El Paraná Guazú en el invierno siempre es uno de los grandes escenarios para la pesca deportiva del pejerrey. Tras un inicio de temporada con ejemplares chicos como protagonistas, ahora están los de excelente porte. Aunque no abundan, entusiasman tanto a pescadores experimentados como a quienes desean disfrutar de una salida cerca de Buenos Aires.

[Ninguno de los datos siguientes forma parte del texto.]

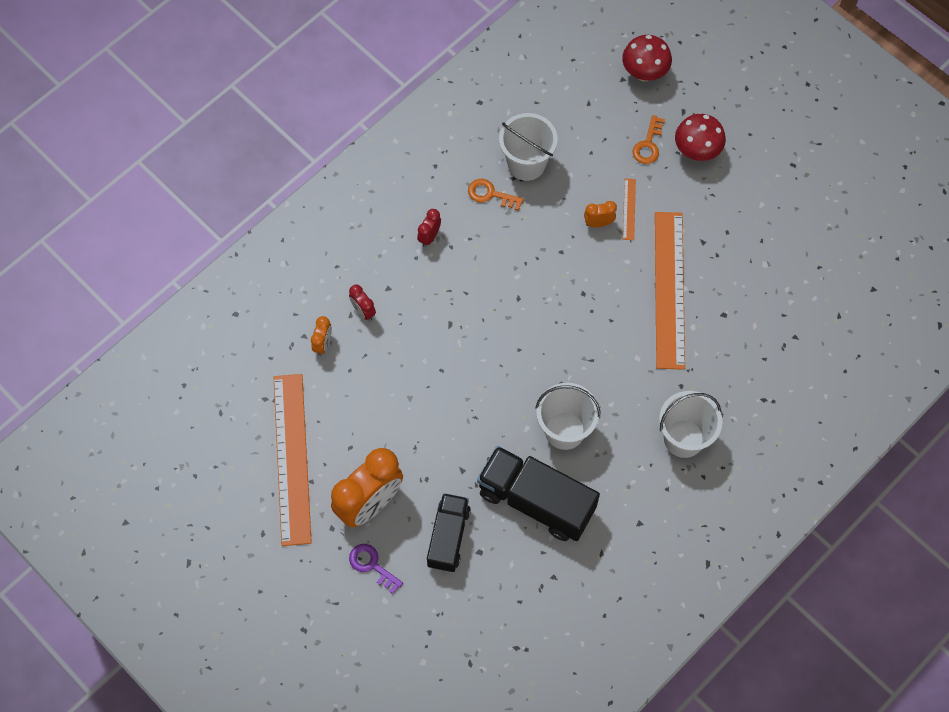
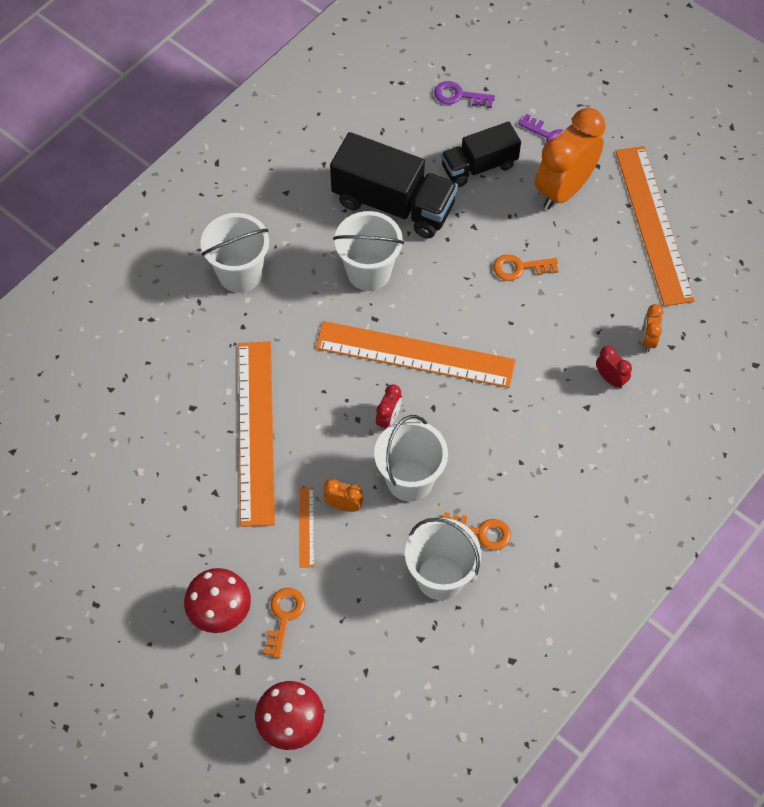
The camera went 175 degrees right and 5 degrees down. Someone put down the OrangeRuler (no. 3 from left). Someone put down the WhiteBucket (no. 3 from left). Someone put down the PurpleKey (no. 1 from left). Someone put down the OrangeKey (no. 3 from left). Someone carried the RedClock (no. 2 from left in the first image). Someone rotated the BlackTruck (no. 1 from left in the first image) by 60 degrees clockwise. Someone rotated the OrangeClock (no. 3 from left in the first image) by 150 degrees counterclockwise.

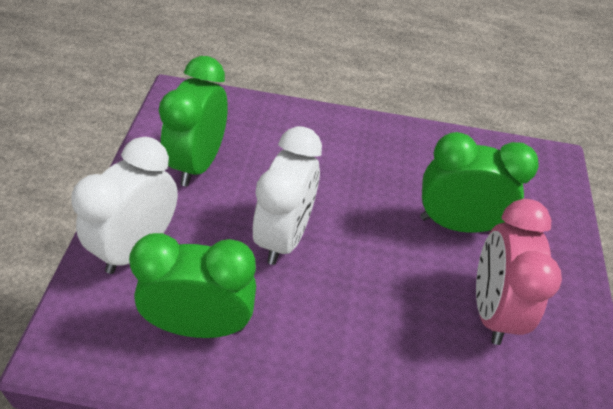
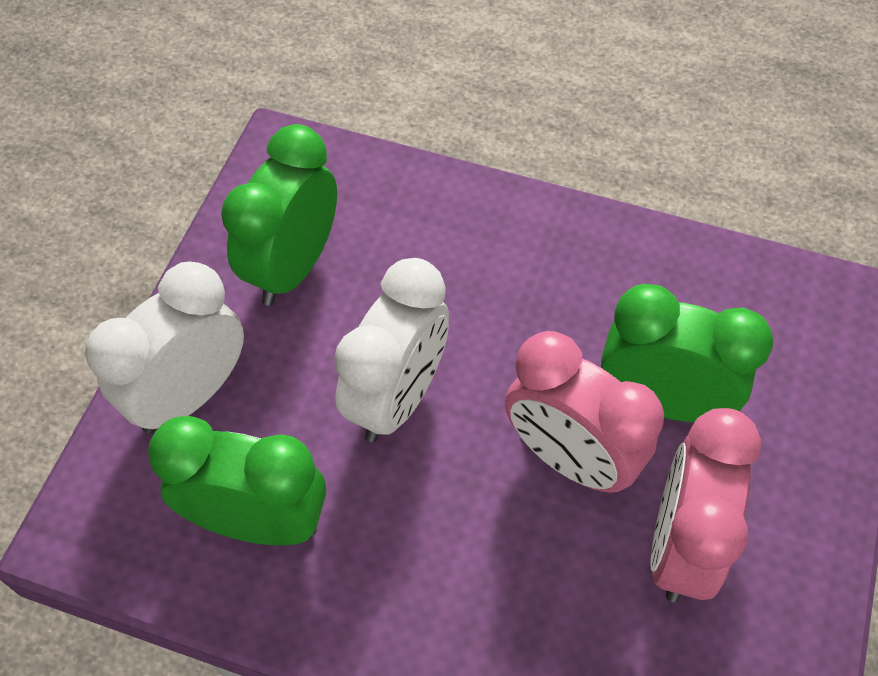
The camera went 15 degrees right and 10 degrees up. Someone put down the PinkClock (no. 1 from left).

Ante este presente, convocamos a uno de los referentes de la zona, Claudio Cornacchiulo, guía de pesca que desarrolla su actividad desde el segundo puente Zárate–Brazo Largo, a bordo de una embarcación de 6,30 m. Semana tras semana recorre el Guazú y sus afluentes, siguiendo de cerca la evolución del pique.
Aparecieron los pejerreyes de gran porte
Según explicó Cornacchiulo, la pesca viene mejorando notablemente y comenzó a mostrar el ingreso de ejemplares de muy buen tamaño. "El pejerrey se está dando muy bien. Ya aparecieron ejemplares que superan los 40 cm y algunos llegan a los 50 cm. Hay que trabajarlos, porque no están concentrados en un solo lugar. Hoy la clave pasa por moverse constantemente", explicó. En un sector pueden registrarse un par de piques y, pocos minutos después, la actividad desaparece, por lo que resulta fundamental recorrer distintos puntos hasta volver a encontrar los cardúmenes. "Ya no está la cantidad de pejerreyes chicos que había hace un mes y que no dejaban comer a los ejemplares grandes. Ahora predominan peces de mucha mejor calidad", aseguró el guía.